The more difficult question is one of content. Does one deliver the note or the foreword? I have no head for statistics and I am too old for case notes. So, the foreword it is!

Eschewing – if only for reasons of self-preservation – any robust critique of the recent judgments of the Court, I hope to draw together some of the recent themes that emerge from those judgments. Those themes are illustrated by the cases decided in 2001. They did not emerge for the first time in 2001. They have been emerging for some years.

On any view, 2001 was not a watershed year. The High Court did not in 2001 ‘startle the nation’. We had enough of that in 1999 when the cross-vesting legislation, having worked innocuously and efficiently for more than a decade, was declared in Re Wakim; Ex parte McNally (‘Wakim’)[9] to contravene a fundamental principle of the separation of state and federal judicial power enshrined in Chapter III of the Constitution. The national enforcement of the Corporations Law was thrown into chaos. We were driven back to what Mason CJ once described as the ‘arid jurisdictional disputes’ of the late 1970s and early 1980s.[10] There are those of us who thrive in that arid zone: the succulents or cacti of the law depending on your perspective. There are others for whom it is thirsty work indeed.

The subject matter of a number of the cases determined in and leading up to 2001, was the aftermath of Wakim. The subject matter of other cases was the aftermath of Mabo v Queensland (No 2)[11] decided a decade ago when the High Court was very differently constituted. The 100th year of the Constitution and the 97th year of the High Court was a time not for revolutionary change but for mopping up. The big picture had already been mapped out. It was time to tie up loose ends, to patch up the ship of state and to fill in the detail. The very existence of the detail is something that is itself worthy of note. There is no doubt that High Court judgments have become longer and more complex in their construction. The decision of the High Court in September 2001 in Re Patterson; Ex parte Taylor (‘Patterson’)[12] provides a useful although admittedly extreme example. The High Court there appears to have overruled Nolan v Minister for Immigration and Ethnic Affairs (‘Nolan’)[13] decided by a differently constituted High Court in 1988. In Nolan there was a joint judgment of six members of the Court. There was a sole dissent. The totality occupies 12 pages of the Australian Law Reports.[14] There are no footnotes.
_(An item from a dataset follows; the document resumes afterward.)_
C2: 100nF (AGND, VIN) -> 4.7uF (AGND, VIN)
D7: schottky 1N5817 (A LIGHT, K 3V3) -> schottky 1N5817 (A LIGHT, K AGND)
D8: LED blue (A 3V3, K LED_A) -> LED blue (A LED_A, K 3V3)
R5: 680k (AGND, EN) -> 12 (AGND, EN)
In Patterson, in so far as it dealt with the Nolan point, there were four judgments in the majority. In dissent there were two. The discussion of the Nolan point occupies about 140 pages of the Australian Law Reports and in excess of 250 footnotes. It is clear enough that the majority rejected the proposition for which Nolan once stood: that a person who was not an Australian citizen was thereby an ‘alien’ for the purposes of s 51(xix) of the Constitution. What the majority put in its place is by no means clear. If there is a ratio, I cannot find it.

Through the thicket of detail broad themes do emerge. I want to take up two of them. They are not the only or perhaps even the most obvious ones. Plenty will be left for whoever has the job of dealing with the 2002 Term. The two themes I want to deal with are very much related. One is the evolving recognition of the Constitution as the source of much wider legal principle than that which traditionally has been seen to be the province of constitutional law. The other is the predominance within the Constitution of Chapter III and the importance of federal jurisdiction to the resolution of substantive legal issues.

Let me deal with the themes in that order allowing for a certain amount of spillage from one to the other.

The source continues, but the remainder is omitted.